In any case before I go pulling parts I wanted to see if it would fit. 



Sent from my iPhone using Tapatalk


----------



## racerpoet (Apr 20, 2013)

My guess would me no, considering the part numbers are way different. MKV and MKVI swap, sure. Someone else can chime in if they know for certain on the MKVII brakes.


----------



## Brightgolf (Jan 13, 2008)

Mk7 gti fronts are the same size as mkv and mk6 unless they are performance pack setup. Standard is 312mm PP is 340mm which is still slightly smaller than golf r. 

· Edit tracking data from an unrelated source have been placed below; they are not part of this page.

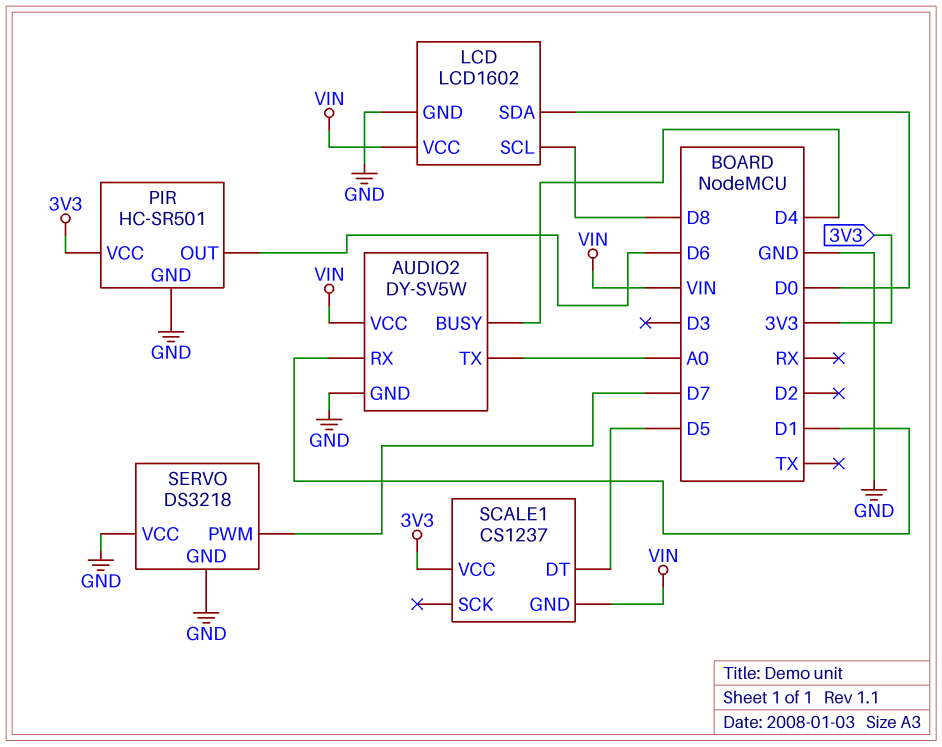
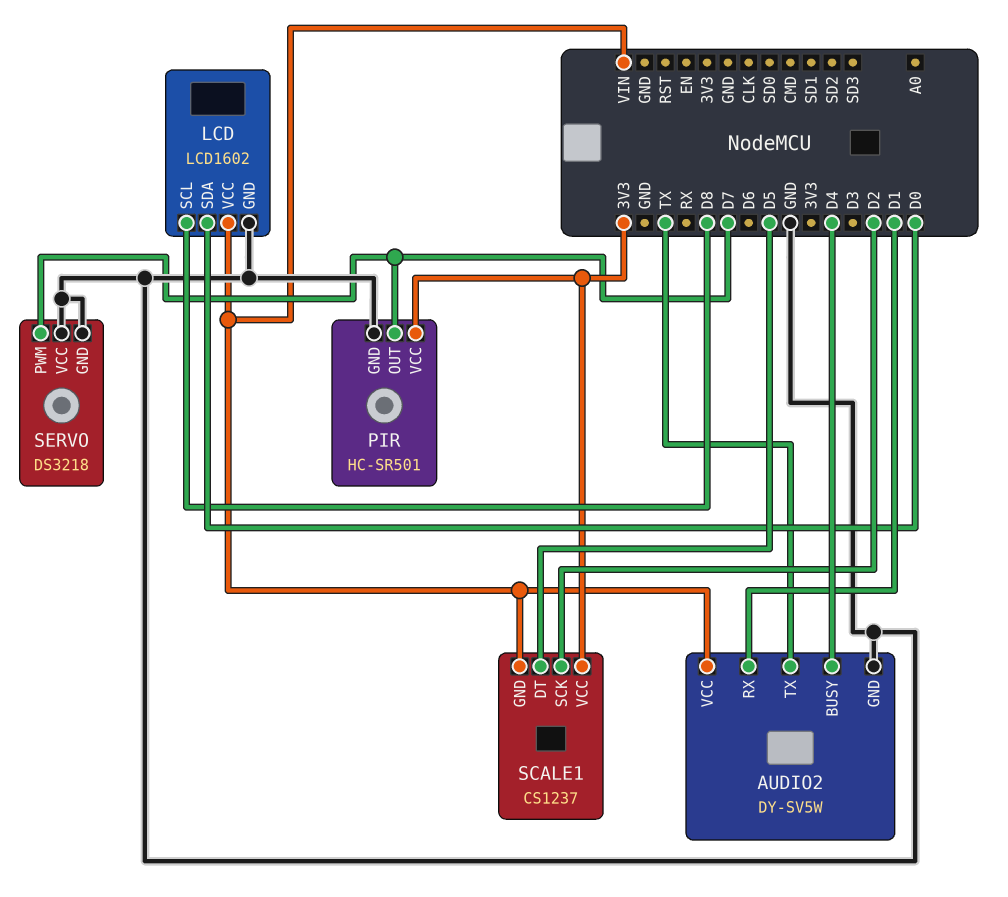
AUDIO2 pin TX: A0 -> TX
PIR pin OUT: D6 -> D7
SCALE1 pin SCK: none -> D2

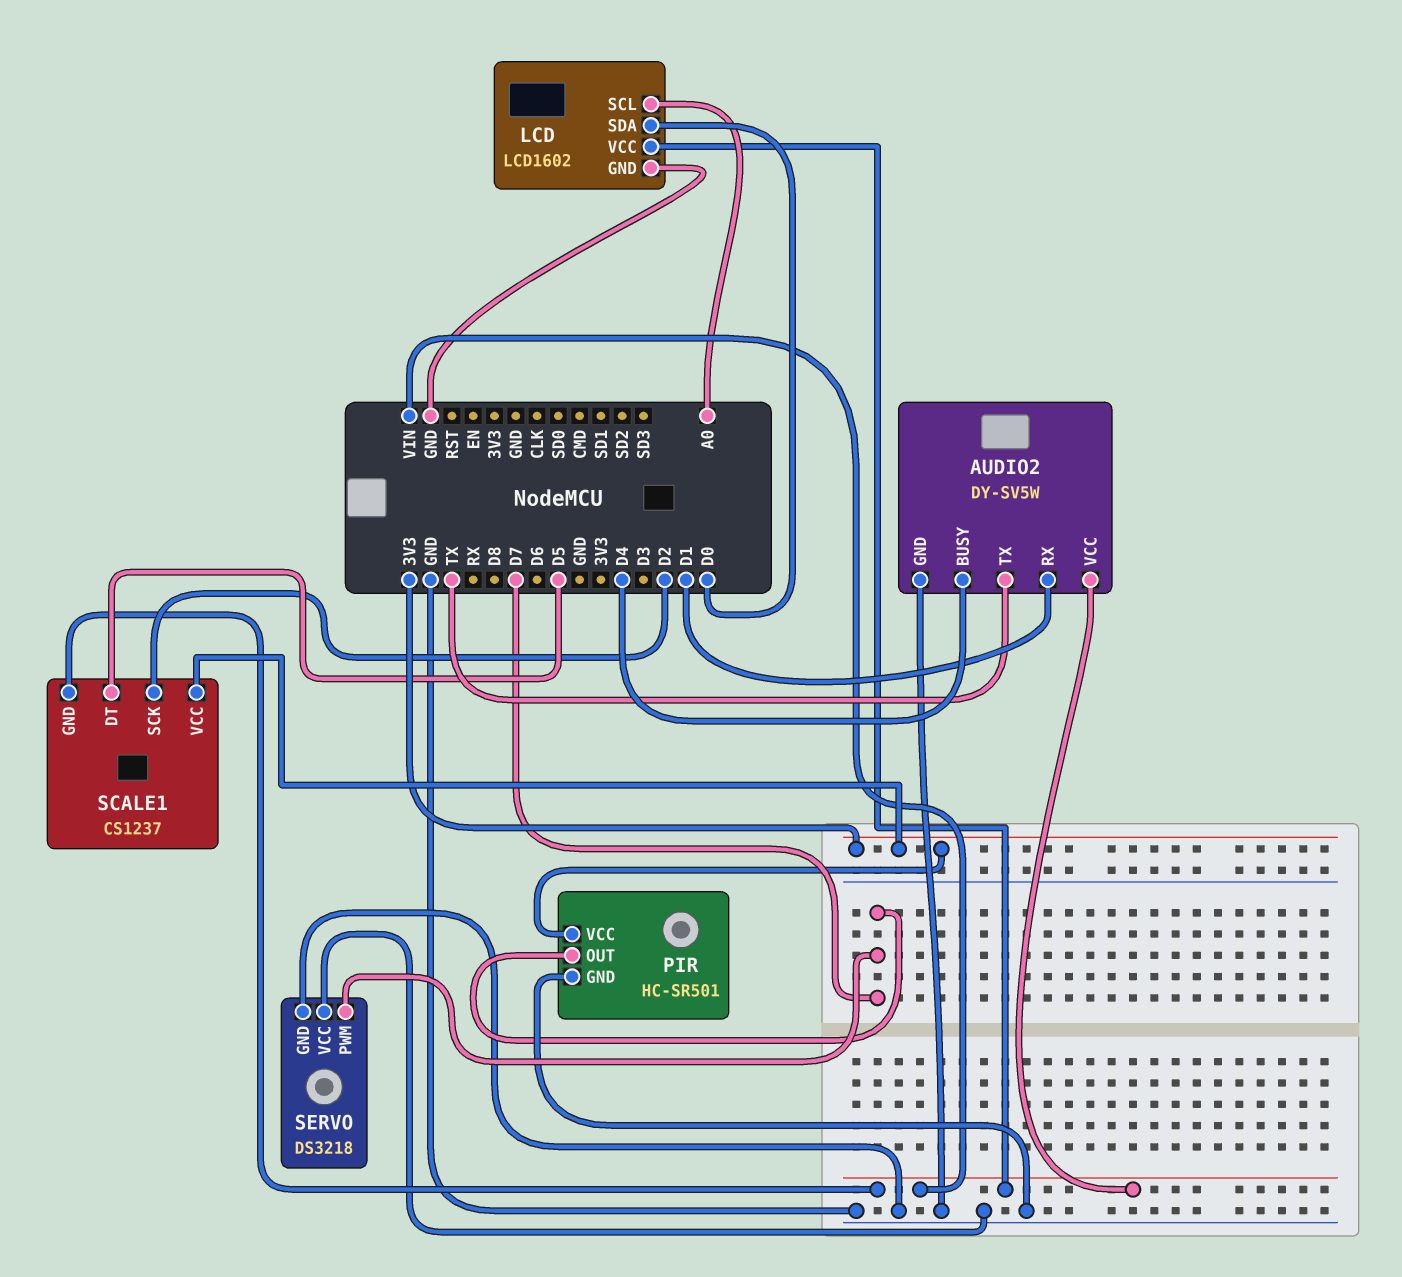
LCD pin SCL: D8 -> A0

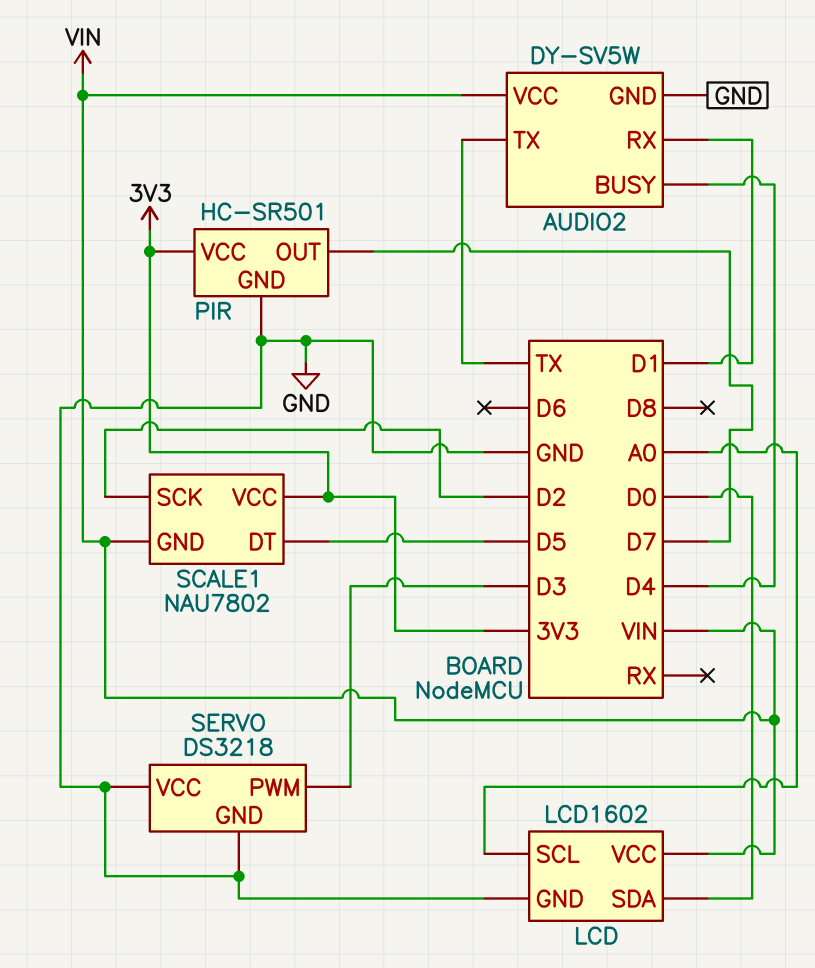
SCALE1: CS1237 -> NAU7802
SERVO pin PWM: D7 -> D3

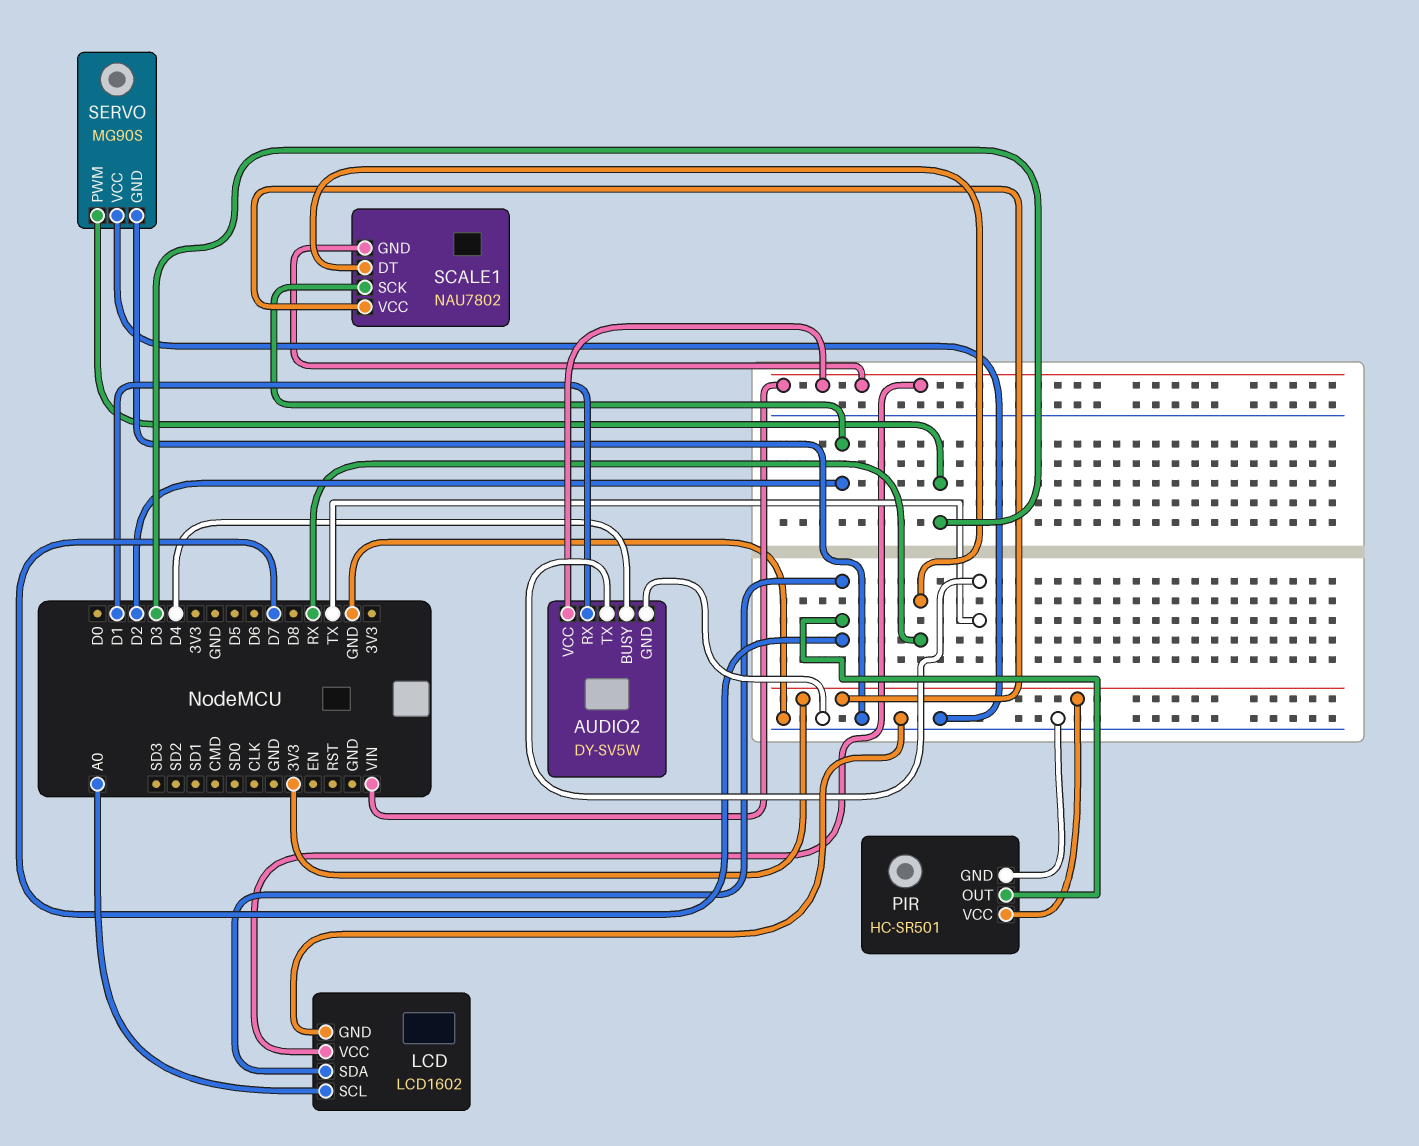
LCD pin SDA: D0 -> D7
SCALE1 pin DT: D5 -> RX
SERVO: DS3218 -> MG90S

Sent from my SM-N920P using Tapatalk


----------



## racerpoet (Apr 20, 2013)

Brightgolf said:


> Mk7 gti fronts are the same size as mkv and mk6 unless they are performance pack setup. Standard is 312mm PP is 340mm which is still slightly smaller than golf r.
> 
> Sent from my SM-N920P using Tapatalk


So you're saying the calipers and brackets will line up too? Now I'm curious too.  They look different...


----------



## Brightgolf (Jan 13, 2008)

Standard mk7 is 312mm rotors. The calipers may have the same size piston but be different 

Sent from my SM-N920P using Tapatalk


----------



## racerpoet (Apr 20, 2013)

Brightgolf said:


> Standard mk7 is 312mm rotors. The calipers may have the same size piston but be different
> 
> Sent from my SM-N920P using Tapatalk


I know the size. The OP was asking if he could swap swap MKVII GTI brakes onto his MKV. Calipers, brackets, pads, rotors, and all...


----------



## Brightgolf (Jan 13, 2008)

Should be a go









Sent from my SM-T350 using Tapatalk


----------



## racerpoet (Apr 20, 2013)

Brightgolf said:


> Should be a go
> 
> 
> 
> ...


Cool!  Awesome info. :thumbup: Thanks man!


----------



## Htraitor (Jun 28, 2004)

Brightgolf said:


> Should be a go
> 
> 
> 
> ...


Ahh where were you last week!!! 

In all fairness to you, I was pretty impatient with this project because of my bedding in plans so when I asked the question I already had a plan B lined up. While I did have a pretty sweet deal with a buddy of mine, upgrading my stock brakes became an awesome learning experience. (Side note: I'm impatient most of the time )
For those interested keep reading...

I learned the Wolfsburg edition has the same 312mm rotor and calipers as the GTI/GLI only they aren't powder coated red. That made my decision to do a budget upgrade a little easier as the existing platform is very capable of providing the kind of braking I was looking for without having to add spacers or larger wheels. Also, since my wife will be driving this car I wanted to be sure it did not feel like a race car but that it was more consistent and predictable. 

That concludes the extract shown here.